Matilde ha appreso della gravità della sua condizione quando i medici hanno parlato con i suoi genitori. Nonostante la diagnosi di un tumore pediatrico raro e la consapevolezza delle cure limitate, ha affrontato la situazione con determinazione. «Ho imparato molto, ora vivo alla giornata», afferma, sottolineando l’importanza di ogni singolo momento.

Durante il suo percorso di cura, Matilde ha dovuto affrontare 23 trasfusioni, una testimonianza della gravità della sua condizione. Nonostante le difficoltà, il suo spirito rimane alto. «L’opzione di non farcela non mi appartiene», sottolinea con determinazione. Ha recentemente completato 25 sedute di radioterapia e ora è in fase di chemio di mantenimento, riconoscendo che la sua storia può ispirare altri.

Ritorno alla normalità e relazioni

Il ritorno alla normalità è un obiettivo che Matilde non smette di perseguire. «Spero di riprendere l’università a settembre», racconta con ottimismo. La sua vita, inevitabilmente cambiata dalla malattia, la spinge a cercare di riappropriarsi di una quotidianità che le sembra lontana. «Anche se la vita di prima non sarà possibile, voglio tornare a vivere».

I rapporti con le persone attorno a lei sono cambiati, ma non nel modo in cui molti potrebbero pensare. «Ho chiesto a tutti di non guardarmi con occhi diversi», spiega Matilde. I suoi amici hanno rispettato questa richiesta, supportandola senza farla sentire diversa. Tuttavia, la malattia ha messo in luce chi realmente le sta accanto: «Alcune persone si sono allontanate, ma la malattia apre gli occhi». Ha imparato a distinguere le persone che la circondano, apprezzando di più coloro che le sono stati vicini nei momenti difficili.

Guardando al futuro

Guardando al futuro, Matilde adotta un approccio prudente. «Prima avevo aspettative chiare, ora vedremo», ammette, riflettendo su come la malattia abbia cambiato le sue aspirazioni. «Non credo farò l’avvocato come mio padre, ma non si sa mai». La sua volontà di continuare a condividere la sua esperienza è forte. «Mi sono resa conto che può essere importante per gli altri». Attraverso la sua testimonianza, Matilde spera di incoraggiare altri giovani a non arrendersi e a combattere per la loro salute.

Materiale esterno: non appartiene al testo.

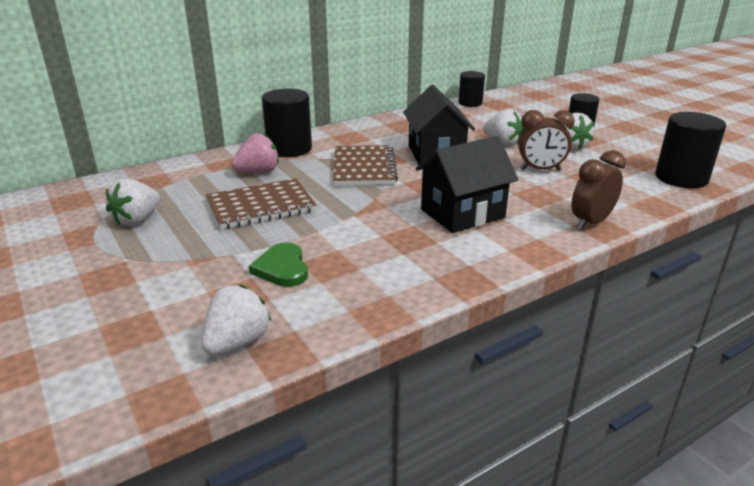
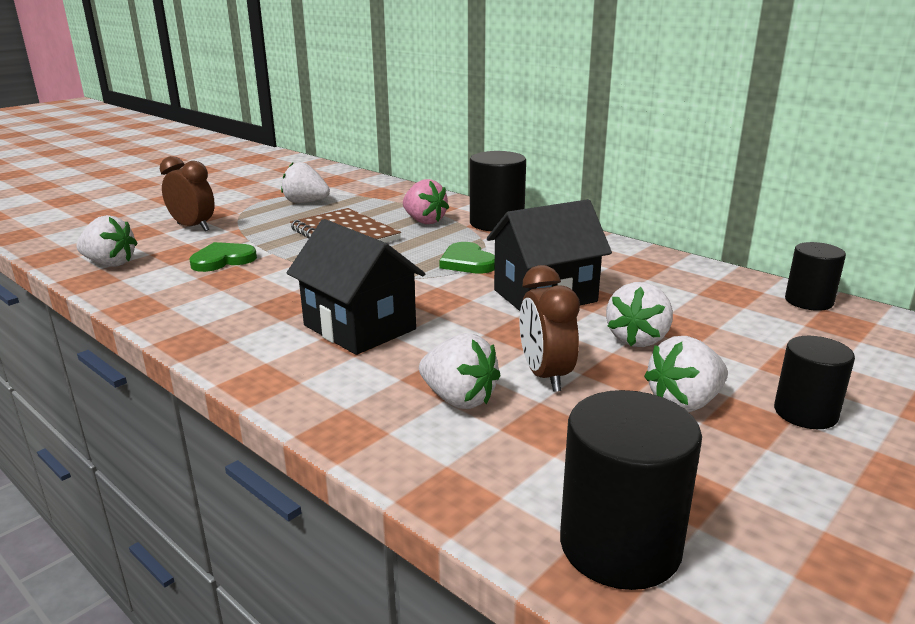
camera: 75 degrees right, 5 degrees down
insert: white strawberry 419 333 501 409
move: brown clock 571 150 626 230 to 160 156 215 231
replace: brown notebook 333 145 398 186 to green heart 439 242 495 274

L’Istituto di Candiolo, dove Matilde riceve le sue cure, occupa un posto speciale nel suo cuore. «È un posto che dà seconde possibilità. Mi sta consentendo di avere un’altra occasione. Ho fiducia in loro», afferma con gratitudine. La sua esperienza con i medici e il personale sanitario ha avuto un impatto profondo, non solo sulla sua condizione fisica, ma anche sul suo stato d’animo.

La storia di Matilde Dalmasso è un esempio di coraggio e determinazione, una testimonianza di come, anche nei momenti più bui, sia possibile trovare la forza per combattere e per fare la differenza. La sua battaglia personale per la ricerca oncologica è un appello a tutti noi: non dimentichiamo l’importanza della ricerca e del supporto ai giovani malati, perché ogni voce può contribuire a cambiare il corso della vita di molti.